Inebriated and angry and still blaming her husband for leaving her, Janine was barely aware of the noises around her until the piercing screech of a red-tailed hawk split the sky, penetrating her alcohol fuddled brain. She recoiled, startled, throwing a nervous glance over her shoulder, but she could see nothing beyond the cedar wood fence and the dim outline of the steel barrier surrounding the limits of the property. It was beginning to register that nobody had passed her since she’d left the house. Not a single car.

Something moved in front of her, stopped for a moment then vanished. Thinking her husband hadn’t really gone without her, she called to him. “Think you can play games with me, Randy, do you? Well I know you’re there. You wouldn’t have the guts to go without me. Come out, come out wherever you are.”

Swearing loudly as the fur caught on a sharp object that wouldn’t let go, she tugged and tugged until it came away, sending her sprawling across the ground. “That’s not funny, Randy. I don’t think much of your stupid jokes.” When she fell, she lost one of her high heeled shoes. She rose unsteadily to her feet, floundering in the dark for the lost shoe. “Where’s my shoe, goddamn it. I need my shoe.”

Chilled, she wrapped the fur stole tightly around her neck and shoulders. Relinquishing warmth for vanity, she had left her summer jacket at the motel and wore only the stole over her backless gold lame dress “Randy, where are you?” Wishing now that she had accepted the offer of a ride home her anger was rapidly dissolving.

The mist coming in from the lake was beginning to take on a reddened hue, slithering across the ground in long tentacles that reached upwards and outwards. As she stood there paralysed by what was taking place, a strong, sickly stench assailed her nostrils, making her feel nauseous. Then she was surrounded by a sense of dread that she was no longer alone. Something cold, almost metallic crawled across her back and parked up at the base of her spine. Nothing tangible, nothing she could see or touch, but it lingered like a festering toothache.

Randy. Where are you?
The night was turning colder, drawing the last vestige of warm intoxication from her stick thin body. She heard the crackle of breaking twigs, as if walked on by a heavy boot or a huge paw, and a sudden gush of icy wind whipped her hair around her face.
Somewhere out there was the placid lake, now obliterated by the expanding mist. She could hear water, loud, churning and angry as if lashed by a ferocious storm. What if she was heading for it and couldn’t see it?

Spurred on by fear, Janine tried to run but restricted by her body clinging full length gown and one high heeled shoe, she stumbled and fell over an object on the ground; the missing shoe. Shoving her foot quickly into the shoe, she was pushed from behind as she stooped to secure the ankle strap. She landed on her stomach with a force that knocked the breath from her body. Thrashing on the ground she tried to stand, catching her leg in the hem of the dress. Whimpering and breathless she struggled to free her legs, tearing the material. Wrapping her arms around the base of a spruce tree, Janine managed to pull herself to her feet. She saw a piece of her dress snagged on the tree. She must have caught her backside on an overhanging branch as she bent down and it had sprung back and hit her. In her unstable condition, she’d lost her balance.

Dissolving into near hysterical laughter, she tried to take stock of her predicament. How hard could it be? Her head was swimming, the ground spinning. It was as if she was walking on sponges. The goddamn mist was red.

She smelled it again, cloyingly close, the sickly stench of breath in her face from a mouth she could not see. Felt the warmth of the fetid breath settling on her cheeks. Now the snorting, snuffling creatures of the night gave way to the deepest and long buried nightmares from her childhood of being chased by something that wanted to cause her harm.

The sound of surging water was all round her, filling her head with the force of it. Where was it coming from? Emily told her it was a serene and gentle lake. It didn’t sound anything like a tranquil lake. Might have been a storm wrecked sea from the roaring it made, muffling any other noises she might have encountered.

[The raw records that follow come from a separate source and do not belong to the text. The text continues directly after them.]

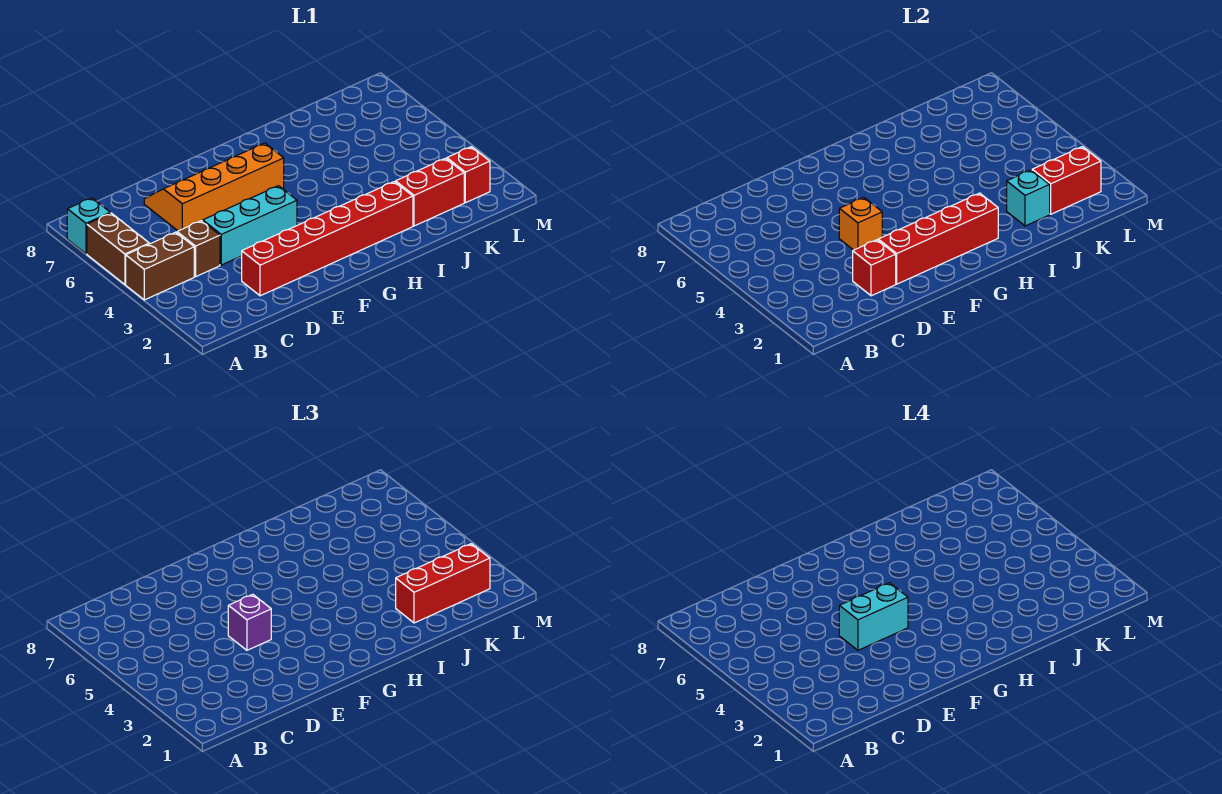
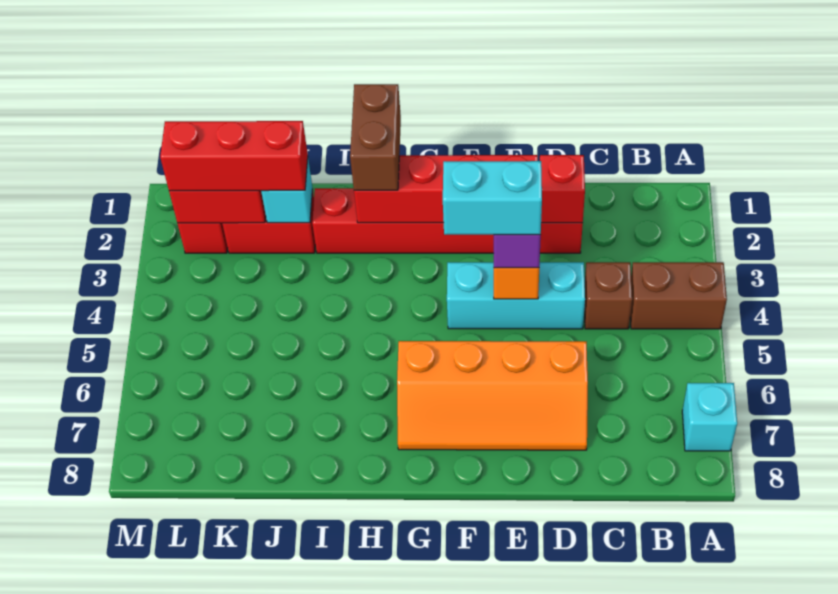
brown brick A5:A6 level 1 -> brown brick H1:H2 level 3

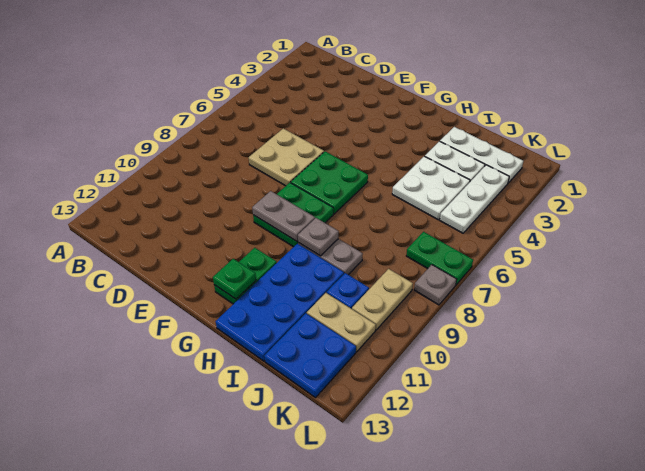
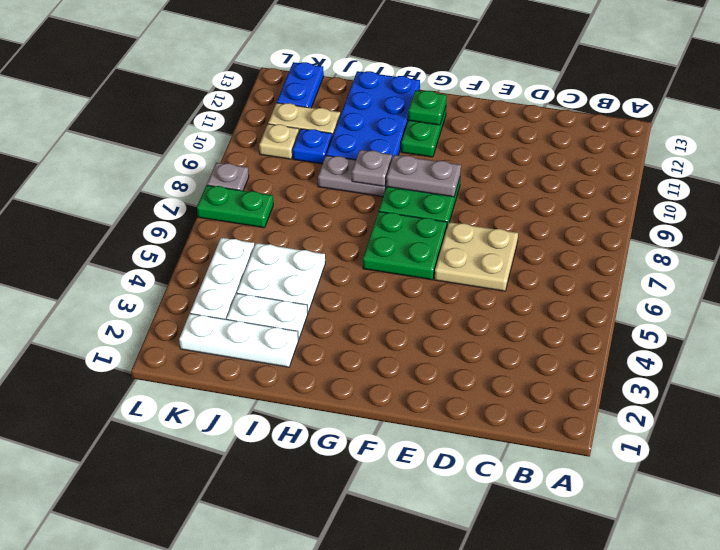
blue plate J12:K13 level 1 -> blue plate K12:K13 level 1
tan plate K9:K10 level 1 -> tan plate K10 level 1

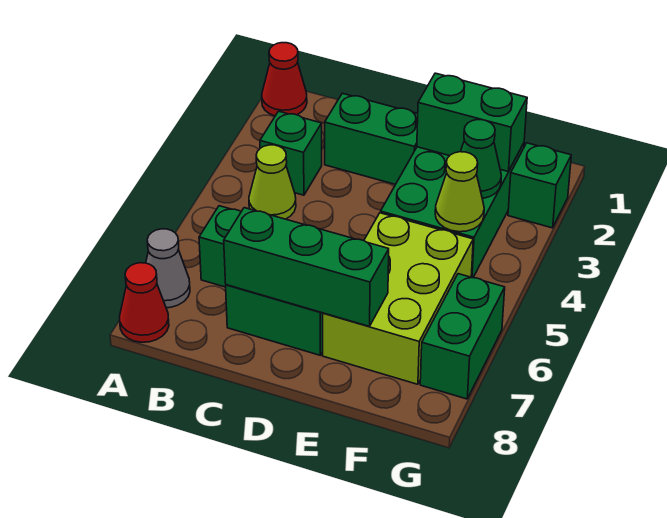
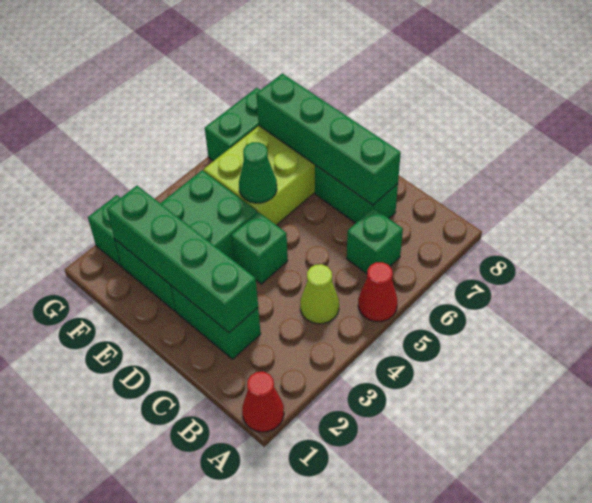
grey cone A7 level 1 -> none
red cone A8 level 1 -> red cone A5 level 1
green brick B3 level 1 -> green brick D4 level 1
green brick C7:E7 level 2 -> green brick C7:F7 level 2
green brick E2:F2 level 2 -> green brick C2:F2 level 2
green cone F3 level 2 -> green cone E5 level 2
lime cone F4 level 2 -> none

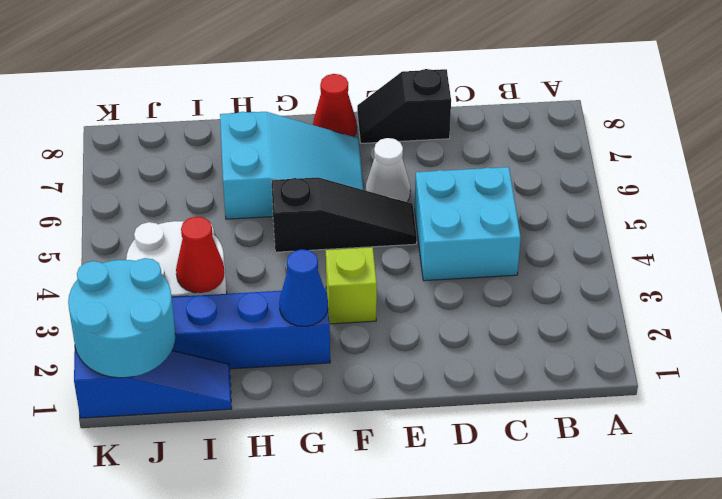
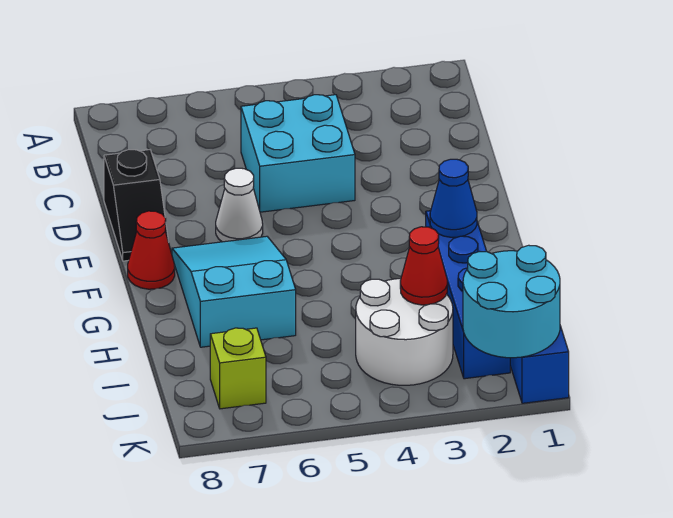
black slope E5:G5 level 1 top G -> none
lime brick F3 level 1 -> lime brick J7 level 1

In running away had she inadvertently turned in the wrong direction? There seemed to be no end to the emptiness. Where was the house? Where were the other guests? Surely, she should have passed or seen somebody by now.

The red mist began to phosphoresce, emitting a foul odour that smelled like putrefied death. In one gut wrenching moment and as impenetrable as a fortress the blackness descended upon her.
 
~ * ~
 
“It’s so much darker here tonight,” Emily said as she and Barnstable followed the contours of the wooden fence. “Janine didn’t come this way or we would have caught up to her by now. She’s going the wrong way.”

The situation opened up a whole new danger. The possibility of winding up in the lake or losing your way in the unforgiving forest was unthinkable. The thickness of the woods meant that light, even during the day, did not penetrate past the first row of trees.

Captain McNally’s Forest and Wildlife Rangers could testify to many a visitor in the area whose body had never been recovered.
Turning abruptly, Emily and Emett quickly headed toward the side of the house, to where the Simpson’s property bordered the Wapiti Hills.
 
~ * ~
 
In the claustrophobic darkness, Janine screamed as an exposed shoulder was scraped by the tip of a sharp, pointed object. Her dark world suddenly rotated as she was spun around sharply, disorientating her. The fetid breath hit her full in the face and she almost vomited.

Before she could recover, the stole tightened around her neck and what now felt like the claw of a large animal, ripped the top of her exposed breast. She struggled with the stole, gasping for breath. She was near to passing out when the fur loosened. Collapsing onto the dew dropped ground she thrust it from her neck as if it contained a serpent.

The obnoxious stink of the thing that stalked her seemed to penetrate her hair, her clothes, even her skin.
Straining to see her attacker her voice raspy and weak, Janine feebly cried out. “Who are you? What do you want?” No vocal response, but as her eyes adjusted to the darkness she vaguely recognised a shape of huge proportion, not a true figure, more like a deep shadow.

The agonising jolt to her back brought a painful cry from her lips as she was crushed beneath the shadow’s oppressive weight. The creature’s full weight flattened her, forcing her already churning stomach to fill her mouth and spew out, bringing an almost human sound of revulsion from the thing that was pinning her down. Quickly shifting its weight, it moved to the side, releasing her left leg. Survival instinct kicking in Janine raised her leg and kicked with all her strength, catching the shadow-thing in what she hoped was the general area of its groin. Judging by the agonised groaning, she’d landed on her target.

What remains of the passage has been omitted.